Westbrook’s art installation hopes to evoke them


Amy Stacey Curtis stands in her work in progress, with three of the nine houses visible behind her. A cul-de-sac will be created on the floor of what was once a school gymnasium at Presumpscot Commons in Westbrook. Chance Viles/American Journal

Artist Amy Stacey Curtis is working on one of her biggest installations ever – a makeshift mini neighborhood in Westbrook meant to evoke memories.

Artist Lyman’s goal with “The Color of Memory” is to capture memories sparked by color and the experiences of everyday people, including his own struggle with memory and sanity after suffering brain damage caused by long-term Lyme disease.

For the interactive exhibit which opens later this month, Curtis is building small “homes” in a former gymnasium at the Presumpscot Commons Senior Living Center on Main Street. Each will be painted a different color.

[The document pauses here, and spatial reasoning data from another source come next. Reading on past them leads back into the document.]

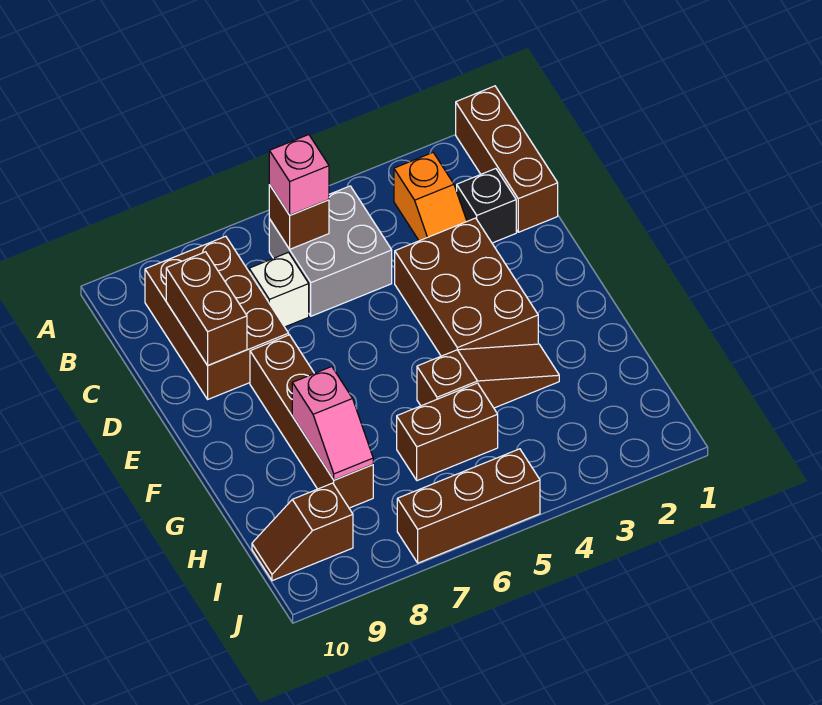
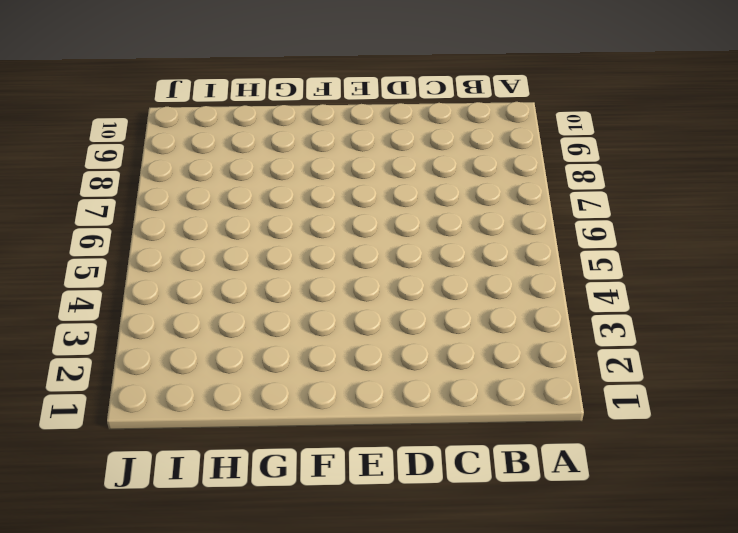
none -> brown brick A1:C1 level 1
none -> orange slope B3:C3 level 1 top B
none -> grey brick B5:C6 level 1

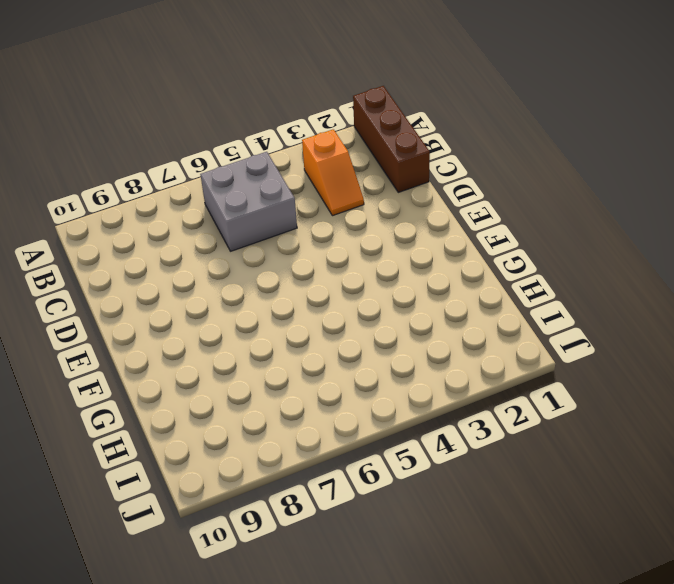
none -> brown brick B8:D9 level 1
none -> black brick C2 level 1
none -> white brick C7 level 1

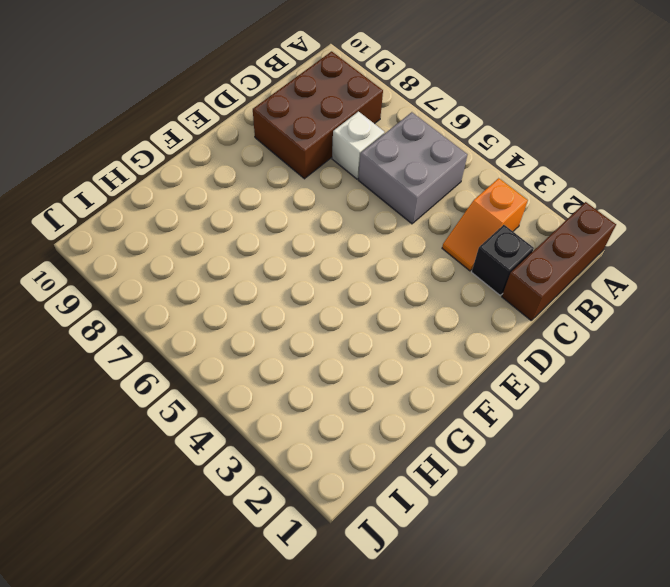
none -> brown brick D3:F4 level 1
none -> brown brick E8:H8 level 1
none -> brown slope G3:G5 level 1 top 5

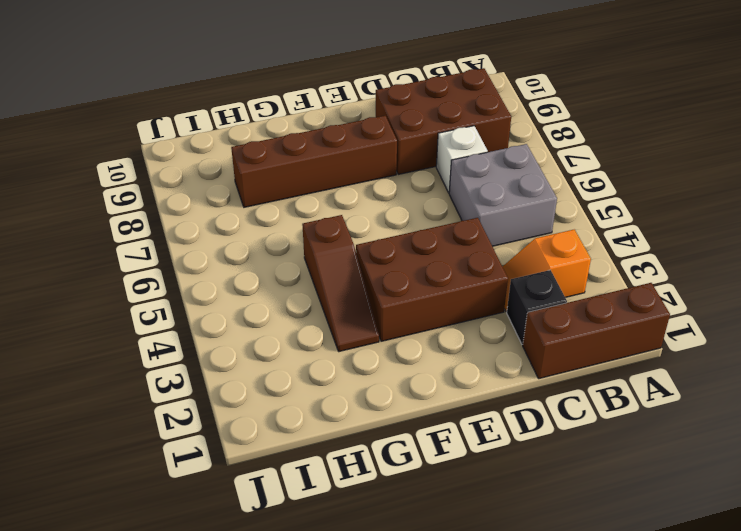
none -> brown brick H5:H6 level 1
none -> brown slope I9:I10 level 1 top 9
none -> brown brick J5:J7 level 1

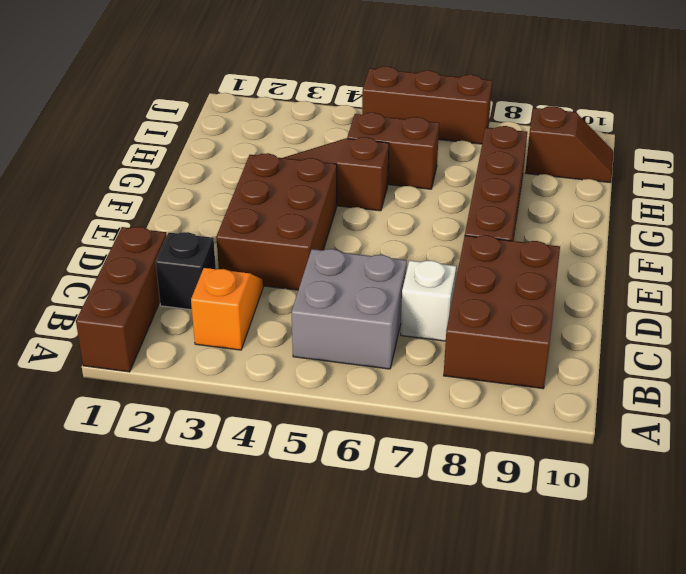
none -> brown brick B6 level 2
none -> brown brick C9:D9 level 2
none -> pink slope G8:H8 level 2 top G

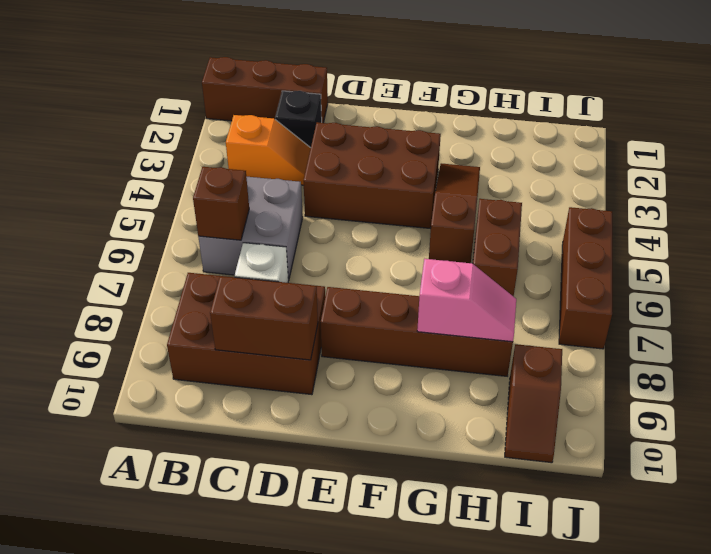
none -> pink brick B6 level 3

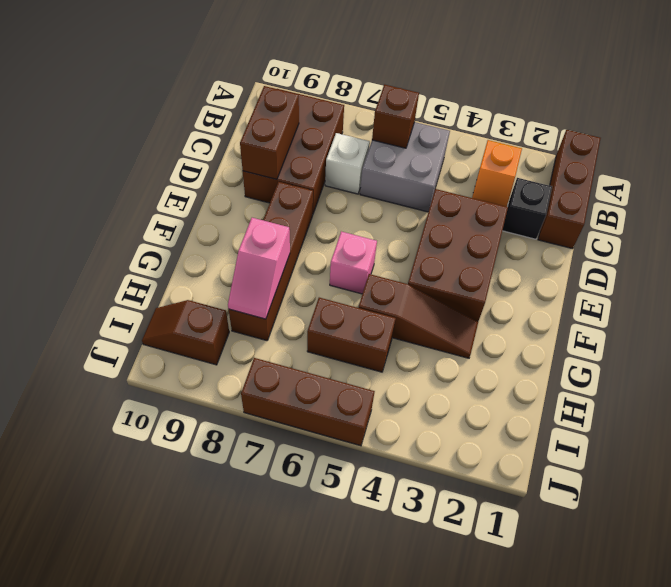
pink brick F6 level 1 -> pink brick B6 level 3

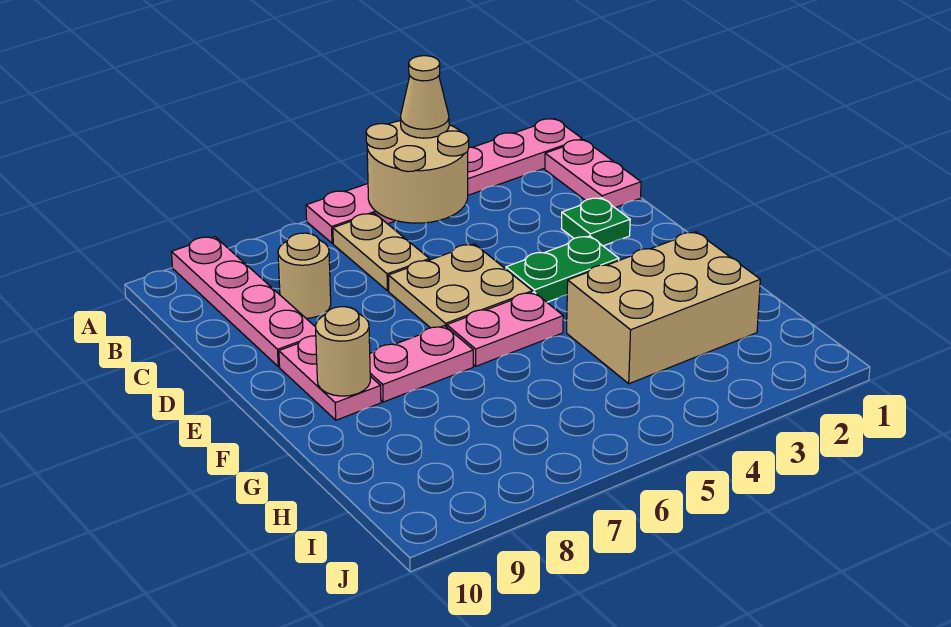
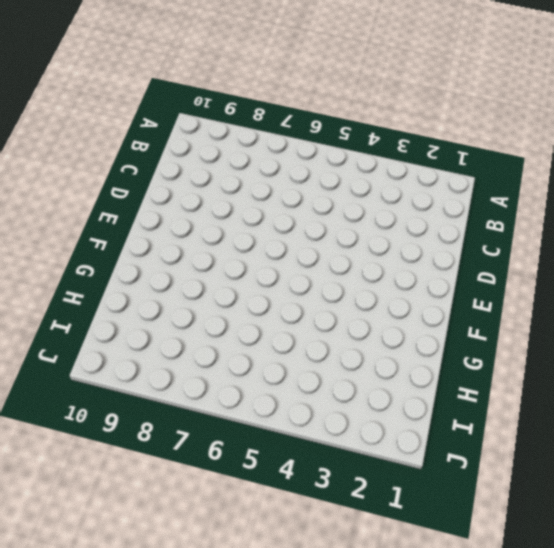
none -> pink plate A1:A6 level 1
none -> pink plate A9:D9 level 1
none -> pink plate B1:C1 level 1

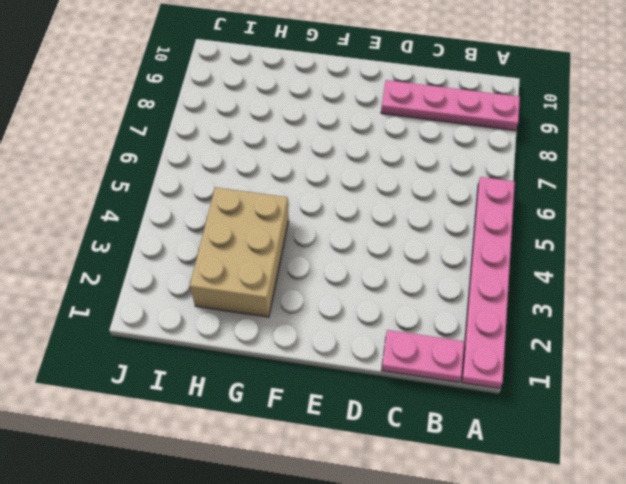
none -> tan plate B6:C6 level 1
none -> tan round brick C8 level 1
none -> green plate D2 level 1

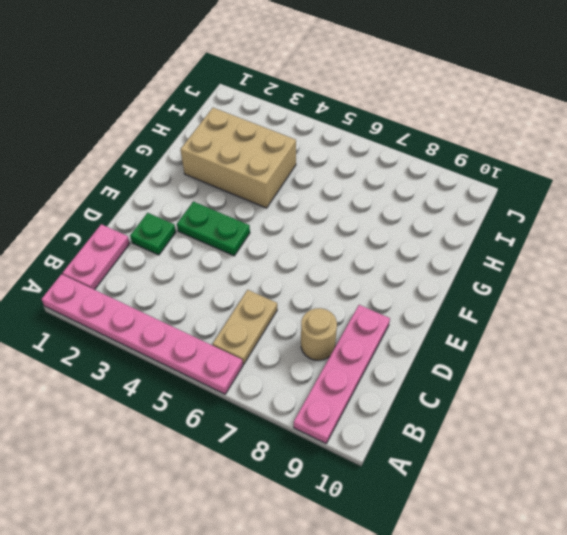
none -> tan plate D5:E6 level 1
none -> pink plate E9:F9 level 1
none -> pink plate F5:F6 level 1

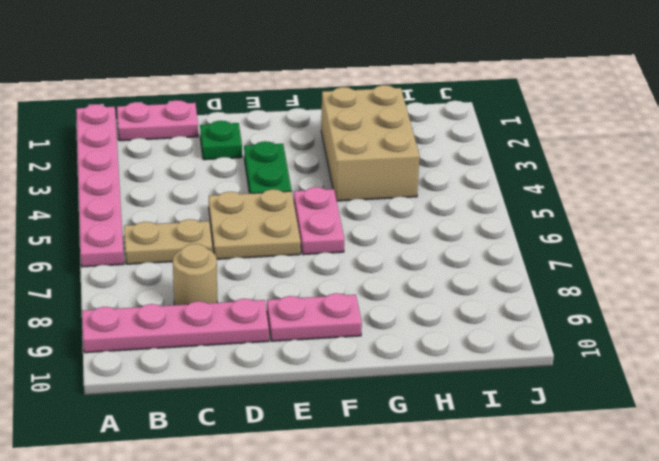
none -> pink plate F7:F8 level 1
none -> tan round brick A4:B5 level 2
none -> tan round brick F9 level 2

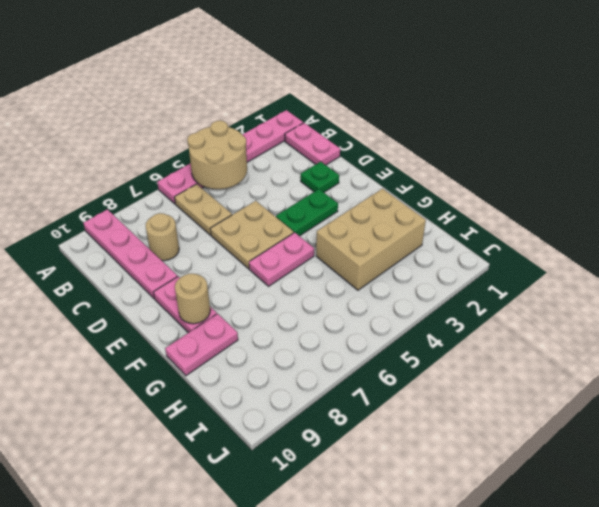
pink plate G9:G10 level 1 -> pink plate F7:F8 level 1
none -> tan cone A4 level 3

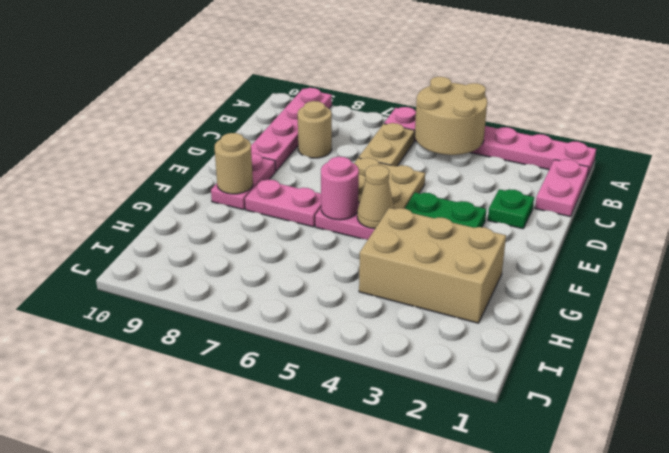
tan cone F5 level 2 -> tan cone A4 level 3
pink round brick F6 level 2 -> none

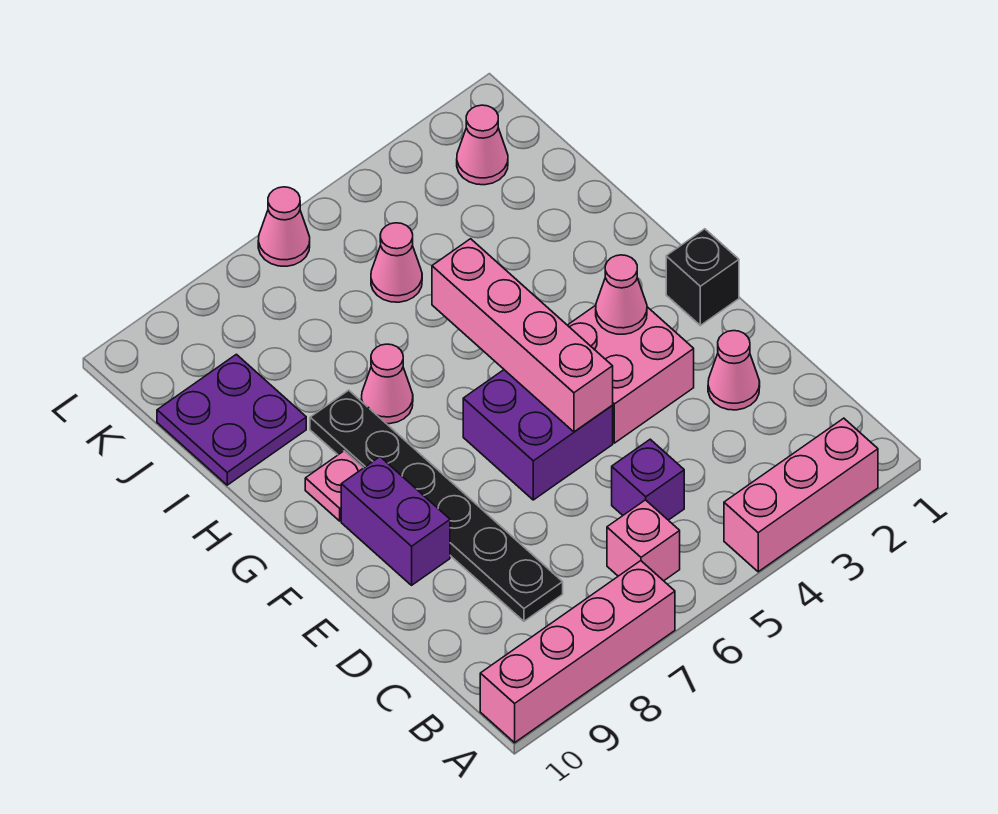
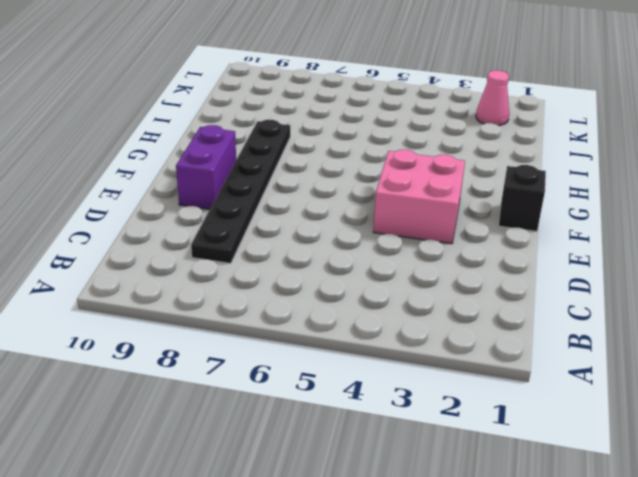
none -> pink brick A2:A4 level 1
none -> pink brick A7:A10 level 1
none -> pink brick B6 level 1

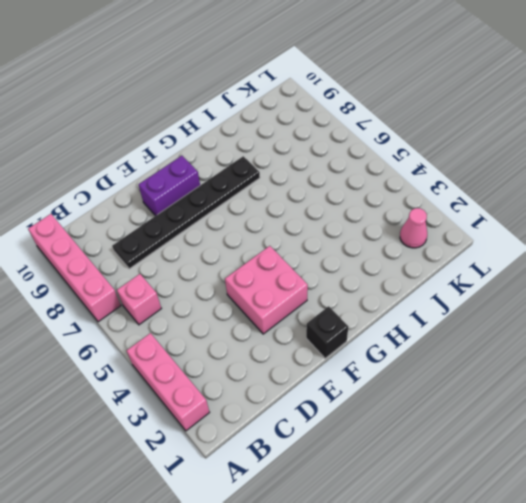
none -> purple brick C5 level 1
none -> pink cone D2 level 1
none -> purple brick E5:F6 level 1

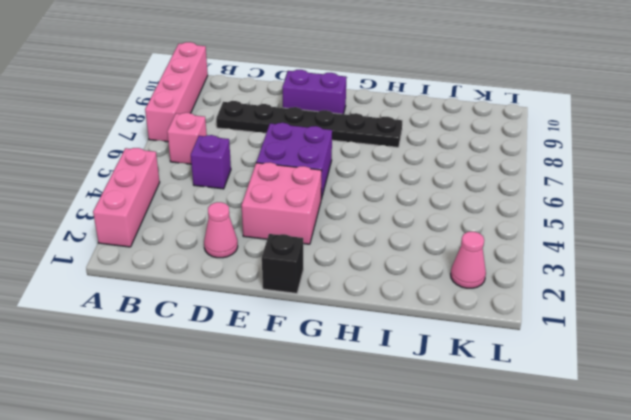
none -> pink plate G9 level 1
none -> pink cone H7 level 1
none -> purple plate I9:J10 level 1

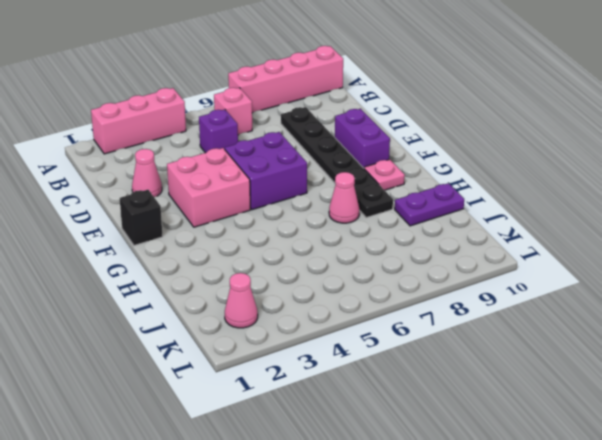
purple plate I9:I10 level 1 -> purple plate I9:J10 level 1
none -> pink cone J5 level 1
none -> pink cone L6 level 1
none -> pink brick E5:H5 level 2

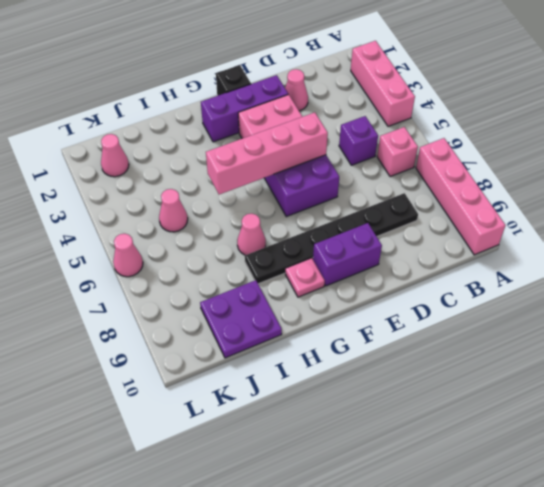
purple brick E2:G2 level 1 -> none
none -> pink cone F3 level 2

Amy Stacey Curtis stands near the houses to show the scale of the installation. Chance Viles/American Journal

Houses will be furnished with items donated by the community, and each of the items will be painted to match the color of their particular house. The objects will help fuel memories, Curtis said, and give the home its own personality. The widow of a former hoarder has donated materials for a house, she said, and other donated items range from tricycles to doll heads and a small refrigerator.

At each house, visitors will be invited to record in a book the memories that the color evokes in them. Eventually, these books will be published under the title “The Color of Memory”, part of the project that will last longer than the exhibition itself.

Since last week, nine houses have been freshly painted and each is being furnished. Construction is being done with the help of some art students from the University of Southern Maine, and Presumpscot Commons residents and other community members have helped paint the donated items.

The covered gymnasium floor will be designed in a cul-de-sac with a grassy park and wooden walkways connecting the houses, all ADA accessible.

Once completed, visitors will roam the “neighborhood” moving from house to house, adding their memories to the books.

The White House is Curtis’ “self-portrait imprint” and, like the hoarder’s house, will reflect his own life.

“It’s inspired by what our home looks like after years of health issues,” said Curtis, whose illness took her “in and out of two psychiatric wards, dealing with psychosis.” Her speech was also affected, she lost muscle control.

“The seizures kept me sitting for 18 months,” Curtis said.

“The house wasn’t really a priority, so the grass wasn’t mowed, we didn’t rake leaves or acorns,” Curtis said. “There’s just random stuff in our desk drawers that reflects aspects of my brain injury, so there are medicine bottles but there are also puzzle pieces. One of the things we did to cope at the beginning was to do puzzles. It was something I used to do in psychiatric wards.

She sees collaborating with students and the community as a change of pace from her previous, more minimal works.

“It’s brighter now. It’s been about a year since I feel like the assistants are helping me again, not the other way around,” she said.

His crowning work of art was a series of large interactive installations in nine former factories in Maine over an 18-year period, from 1998 to 2016.

Westbrook’s piece is a nice change of pace, she said.

“This piece really exploded into elaborate fun and whimsy, which they normally weren’t,” Curtis said.

Art like the memory installation that both brings the community to Presumpscot Place and provides its residents with socially enriching entertainment is a welcome treat, said Chris LaRoche, director of the Westbrook Housing Authority, which runs the center of life for the elderly.

“It’s something we’re excited to be a part of,” LaRoche said. “Art like this enhances the connection to the neighborhood, the city-wide connection to having this precious historic space not only available to seniors, but also to the community at large.”

Presumpscot Common is located in what was once the town’s high school, then for a time the college. The building was erected in the 1800s and is listed on the National Register of Historic Places.

“My piece is about memory, so the old gymnasium is so perfect. There are these amazing art deco tile walls that have so much character in them and a memory in themselves,” Curtis said.

The historic building works perfectly for the piece, said Kat Zagaria Buckley, USM’s director of art exhibits and outreach.

It’s a great place to think about the role of memory, being the old high school,” Buckley said. “Buildings like this hold so many memories for so many people. The gym is at the height of memory, emotion and adrenaline for many during their school years.